# Worlds Biggest Alternative Fuel Vehicle - STS-121



## BrotherBart (Jul 4, 2006)

In a little over an hour the largest alternative fuel burning vehicle on the planet will lift off. Space Shuttle STS-121.

Let's all take a moment around two-thirty-eight Eastern Time to pray, cross your fingers, light incense or whatever for seven brave people as they blast off for the International Space Station.

Via con dios STS-121


----------



## webbie (Jul 4, 2006)

BrotherBart said:
			
		

> In a little over an hour the largest alternative fuel burning vehicle on the planet will lift off. Space Shuttle STS-121.
> 
> Let's all take a moment around two-thirty-eight Eastern Time to pray, cross your fingers, light incense or whatever for seven brave people as they blast off for the International Space Station.
> 
> Via con dios STS-121



Amazing that after all these years they still glue foam to the outside and pray!

Wouldn't you have thought we'd be doing better by now? It is really apparent now how amazing it was to send men to the moon in the late 1960's!


----------



## saichele (Jul 4, 2006)

It was amazing, but it was also entirely possible they weren't coming back alive.  

Is accomplishing something almost unimaginable worth a few human lives?  Yours?

These seven and a couple hundred others have thought so.  The cost has been 17 lives, so far.

Steve


----------



## BrotherBart (Jul 4, 2006)

Pretty much the risk every aviator takes every time they take off. As an instructor told me in Chinook training "You can't pull this SOB over on the shoulder when something goes wrong.".

Ya just gotta wanna fly!


----------



## webbie (Jul 4, 2006)

Steve said:
			
		

> It was amazing, but it was also entirely possible they weren't coming back alive.
> 
> Is accomplishing something almost unimaginable worth a few human lives?  Yours?
> 
> ...



Pales compared to the yearly climbers of the Matterhorn and Everest, etc.

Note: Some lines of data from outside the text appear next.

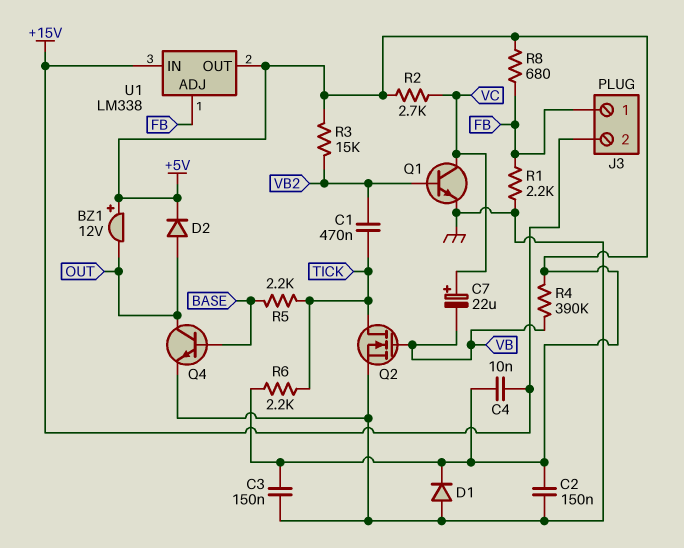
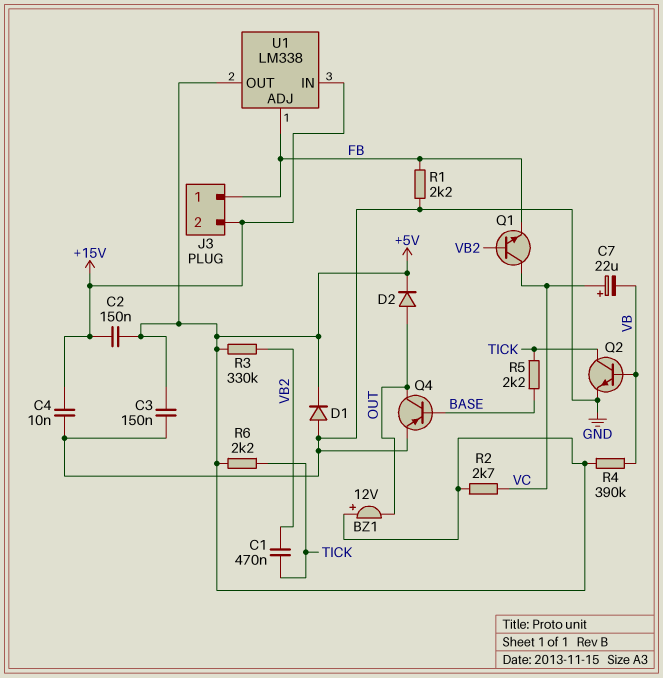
C2: 150nF (+5V, GND) -> 150nF (+5V, +15V)
C4: 10nF (+5V, +15V) -> 10nF (+15V, GND)
Q1: NPN (B VB2, C VC, E GND) -> NPN (B VB2, C VC, E FB)
Q2: NMOS (G VB, D TICK, S GND) -> NPN (B VB, C TICK, E GND)
Q4: NPN (B BASE, C OUT, E GND) -> PNP (B BASE, C OUT, E GND)
R3: 15k (+5V, VB2) -> 330k (+5V, VB2)
R8: 680 (+5V, FB) -> none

I suppose even if the chances were 75% against them, you'd still find people ready to go. The Bell Curve assures us that someone will always take a shot.

Up until quite recently, lives didn't mean much.....at least a couple hundred, thousand or so here and there. Ships regularly were lost at sea - sort of like going to the moon!

Of course, it didn't cost the taxpayers billions when this happenend.

ME? No way! I'm a lover and a writer - that's dangerous enough.


----------